Published: Tuesday, August 18, 2009

By: Business Brokerage Press

Despite all of our talk about the importance of getting more listings, we don’t want to forget the buyer. Many of the brokers we have talked to recently say that buyers don’t seem to be an issue. However, having too many buyers can take time away from the listing process. Since statistics indicate that only about one out of 15 buyers actually buys, you need to be able to separate the serious buyer from the others. It is probably not a good idea to hand the following list of ten items to a buyer and ask him or her to read it and respond to them. However, it is important that you discover a buyer’s reaction to the following. If you include these points in your conversation with the buyer, they will offer a good indicator of whether he or she is really a buyer.


1. People who are serious about being in business for themselves have to realize that they will really be the proverbial “chief cook and bottle washer.” Too many prospective business owners want to be the Chief Executive Officer of the business. Being the CEO of your own business doesn’t mean that you sit behind the big desk and plan on how to increase the price of the business’s stock.
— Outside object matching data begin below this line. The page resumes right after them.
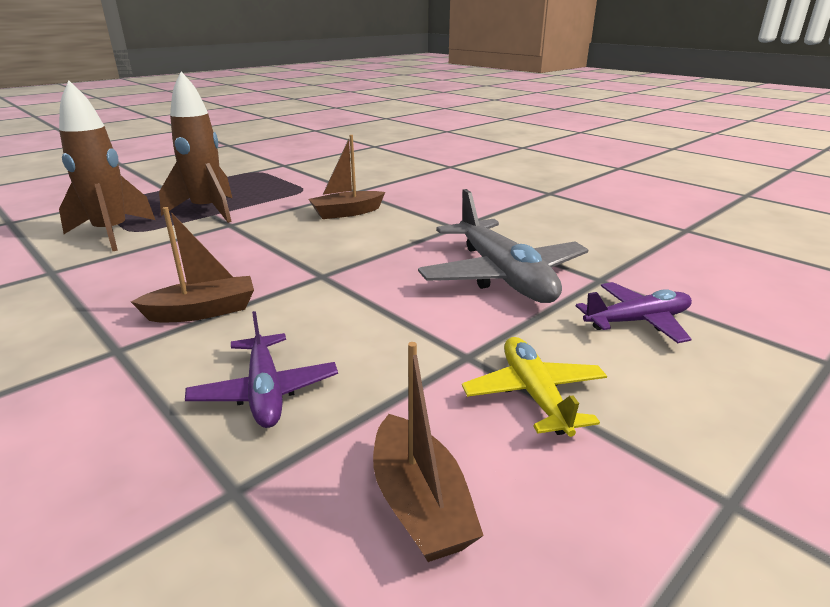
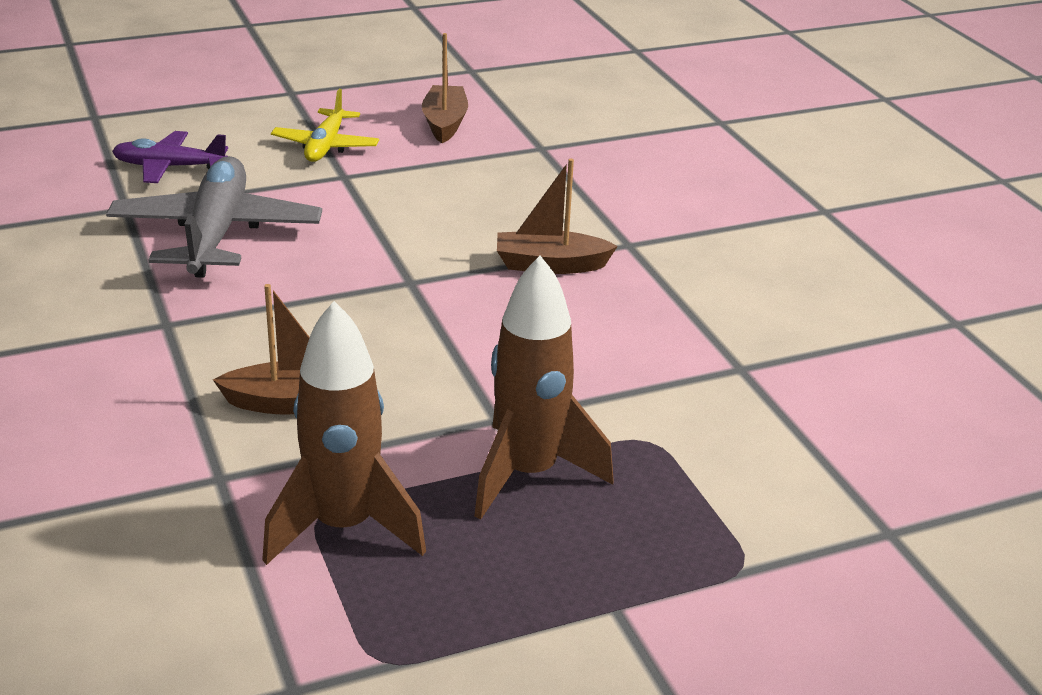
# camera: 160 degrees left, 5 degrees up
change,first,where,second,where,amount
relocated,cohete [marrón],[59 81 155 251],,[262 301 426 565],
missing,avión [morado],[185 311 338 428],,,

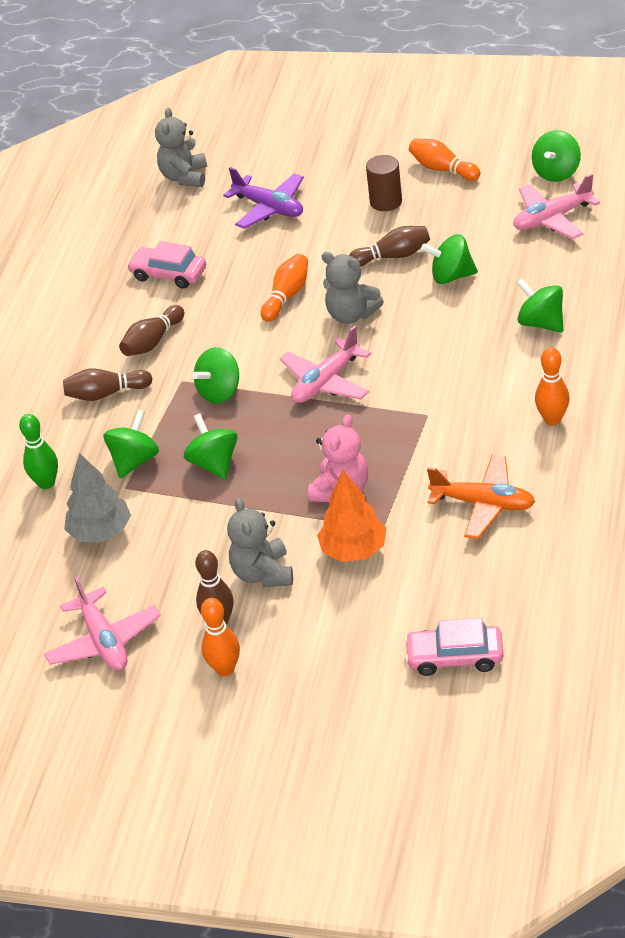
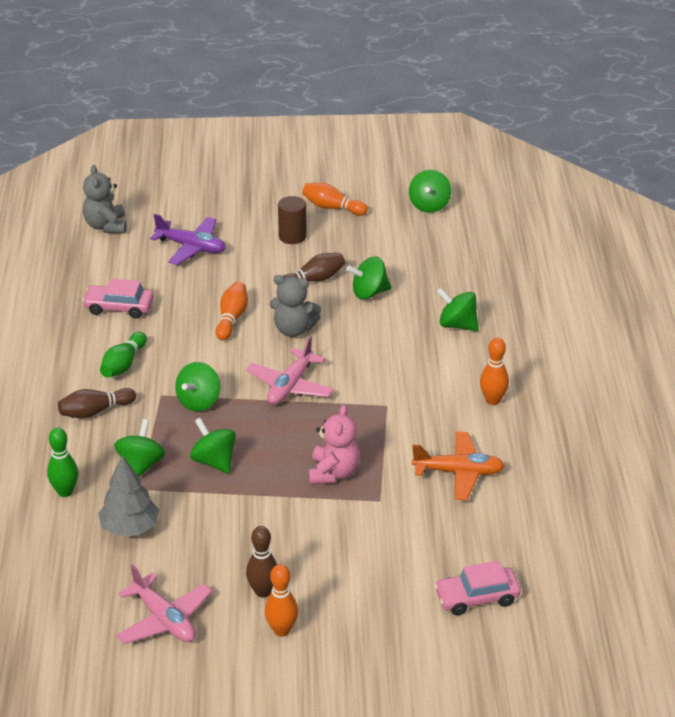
# camera: 20 degrees left, 5 degrees down
change,first,where,second,where,amount
colour,bolo [marrón],[119 305 184 356],bolo [verde],[100 332 147 378],
missing,osito [gris],[227 498 293 587],,,
missing,árbol [naranja],[317 470 386 562],,,
missing,avión [rosa],[513 174 600 239],,,

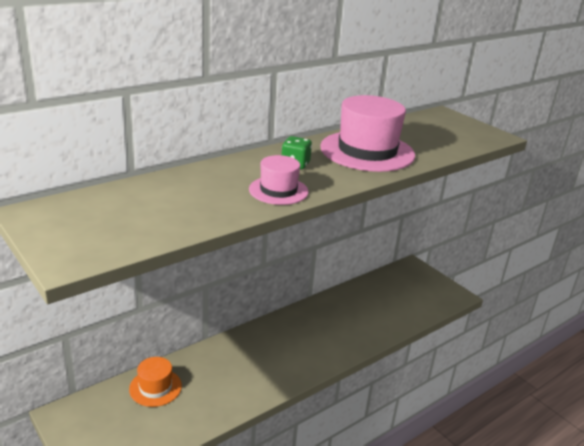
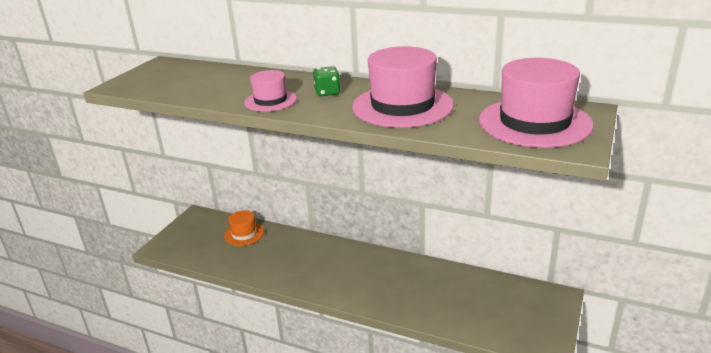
# camera: 65 degrees right, 0 degrees up
change,first,where,second,where,amount
appeared,,,sombrero [rosa],[479 58 594 148],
It means that you will be changing light bulbs, emptying the trash, stocking shelves – and everything else that needs to done in running a business. That’s what it takes to own and manage one’s own business.

2. Prospective business buyers must understand that they will be buying someone else’s “baby.” A business that another person has built, nurtured and developed. A business in which the owner has spent many, many hours — one that has supported the owner and his or her family. It may be important to the present owner that he or she feels comfortable with a potential new owner. The buyer should consider who he or she is in the eyes of a prospective seller.


3. There is the famous line from a mid 1990’s hit movie that goes, “Show me the money.” Buyers shouldn’t begin the business-buying process unless they have the necessary funds or know exactly where they will come from.

4. Buyers think that when businesses are enjoying good times – they are overpriced. When economic times aren’t so good – they want to buy a business for way less than it is worth. Timing works both ways. There is a right time to buy and a right time to sell – when it is right for both the buyer and the seller is the right time.

5. There are no sure things. There is always a risk in buying a business. If a buyer is looking for a sure thing – buying a business is not it.


6. Owning one’s own business is a big responsibility. There are usually employees to consider, customers or clients to attend to – and suppliers and vendors to work with. There is also the financial responsibility.

7. Buying the right business generally takes time. Patience is required. However, one can’t be a procrastinator – when the right business comes along, one must be able to act.

8. Those who are considering buying a business should have a viable reason for doing so, should have discussed it with those who are involved, and have a willingness to do what it takes.


9. Too many potential business buyers don’t have the courage to make that “leap of faith” necessary to actually pull the trigger and purchase a business. Many of them get to the edge, but can’t make the leap. Buying one’s own business is a serious step – if you can’t make the jump, no sense going any further. Unfortunately, many don’t realize they can’t until the process is about to begin.

10. Buyers – and sellers too – should seek professional help. The professional business broker has been there and can assist in making the transition a lot easier.